At the first years of her return to Taiwan, she questioned her indigenous identity as well. She mocked herself as a ‘bastard’ for having bloodlines of Chinese, Minan, Japanese and Truku. Even though she grew up in Ihownang village in Hualien, her civil service family was very much Sinicized. It abated her tribal experiences and caused her self-consciousness of the void ‘indigenous identity’.
Owe to the numerous weaving machines and textiles that her grandmother left her, she was able to return to her Truku tradition as being at her great loss. She published ‘Tminum Pdsun’ in 2011; collaborated with Italian film director, Tommaso Muzzi, for ‘Nii Nami’; and made public art piece, ‘Elug Tminun’, a collective work of thirty weaving women at Xincheng Railway Station in 2015. Female issues and self-identity are the significant themes of these works which also disclose her conflicts inside. “A female Truku would be recognized as a woman and allowed to get face-tatooed and married only when she knows how to weave. These are the past values yet I was living in them. I was trapped. But the way I tried to solve these perplex was escaping to - weaving.

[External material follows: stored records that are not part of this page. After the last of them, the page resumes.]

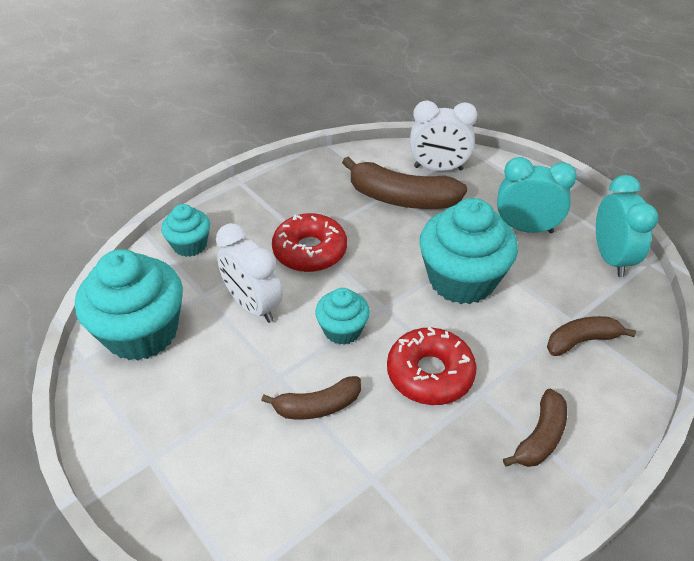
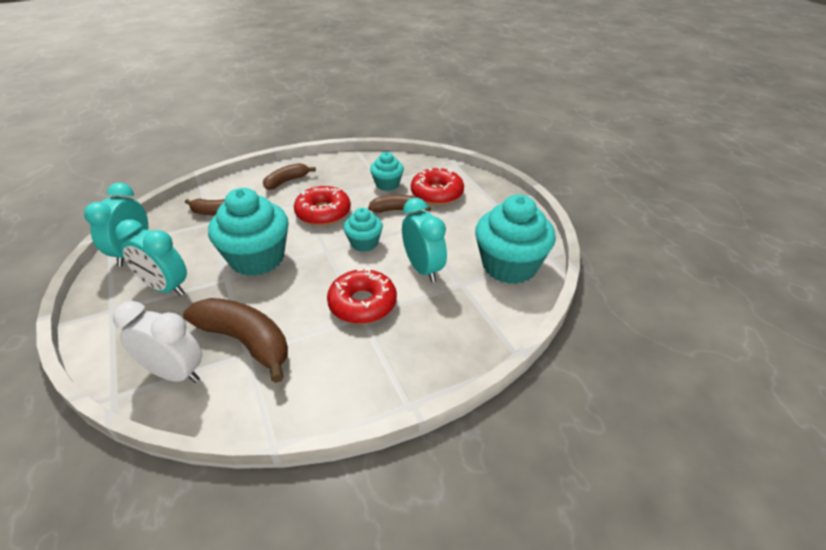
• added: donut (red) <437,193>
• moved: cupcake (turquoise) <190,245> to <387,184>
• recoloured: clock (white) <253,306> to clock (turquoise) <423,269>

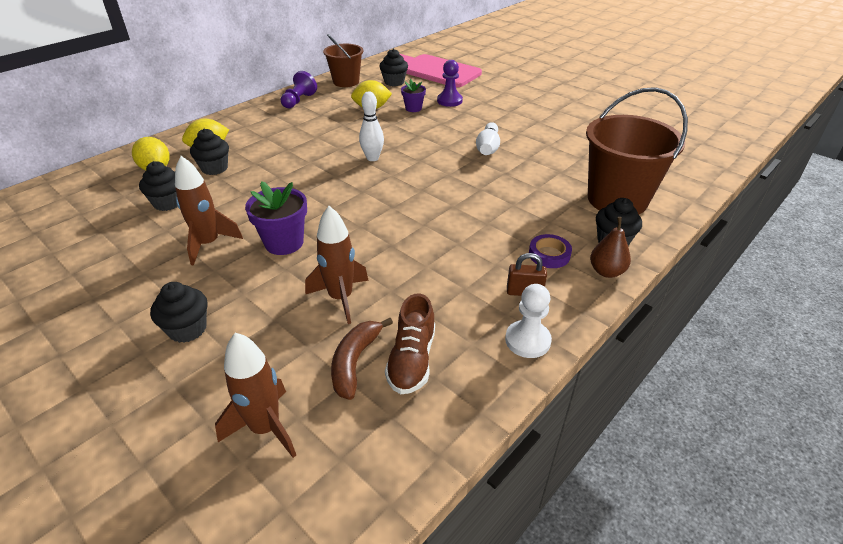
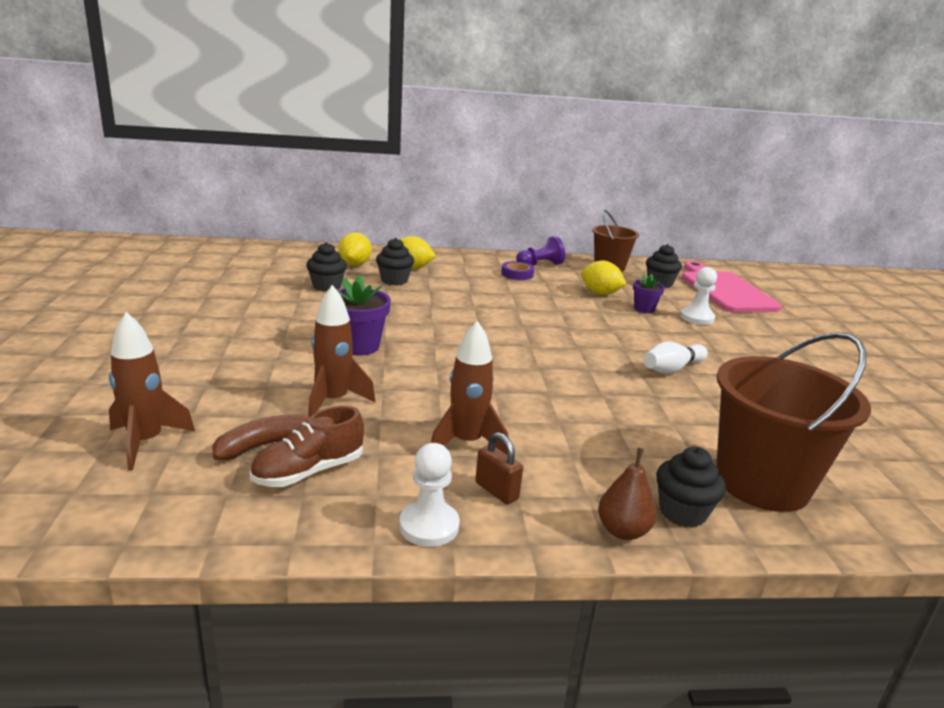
• removed: cupcake (black) <187,329>
• removed: bowling pin (white) <372,158>
• moved: rocket (brown) <209,244> to <466,443>
• moved: tape (purple) <549,255> to <517,274>
• recoloured: pawn (purple) <449,101> to pawn (white) <697,318>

In the end, it’s children to ‘make her a woman’.
“I was weak, unrooted. There was no stand in my works, they are feeble. My children fixed me. Now I am stable and decisive. My artworks are getting bigger and bigger. They invite viewers’ entries.”
Labay Eyong appears to be a very sensual creator. Her instinct comes prior to thinking. She also describes herself as a life-giver in terms of artmaking. “I am like a producer who extends and duplicates one element unlimitedly and feels her own existence by a mass. I feel the same as I am breast-feeding my child. My body is simply to provide another life’s continuation. You don’t think about meanings of it. It is very straightforward, quite animal. Here’s a life in front of you and he needs you.”
Despite the statement of ‘Every piece is artist’s child’ is corny, what she talks about: nature, body, women, birth, creation etc. all truly matter to her. The ultimate element of her work is love. “Love is beyond romantic feelings. Love could be the passion between men and women. Love needs practice and nurture. Love is all.” She tells me that Truku people were forced to leave home in Japanese ruled period. The most important property for every Truku women as she moving was her weaving machine. “That’s why I have my grandmother’s weaving tools. I believe it is a collective love action. Because all these weaving fabrics are for children.”
We are quiet as looking at the hollowness of the beginning of life. There are two Paiwan young men assist to finalize the painting for ‘Golden Life’. Their dark bodies disappear and reappear again within the golden installations. I hear she sighing with satisfaction and saying “Ah, how much I love that hole.”
Note. Labay Eyong made ‘Golden Life’ at her residency at Indigenous Cultural Park in Pingtung, 2017. It is finished and displayed on 2nd December.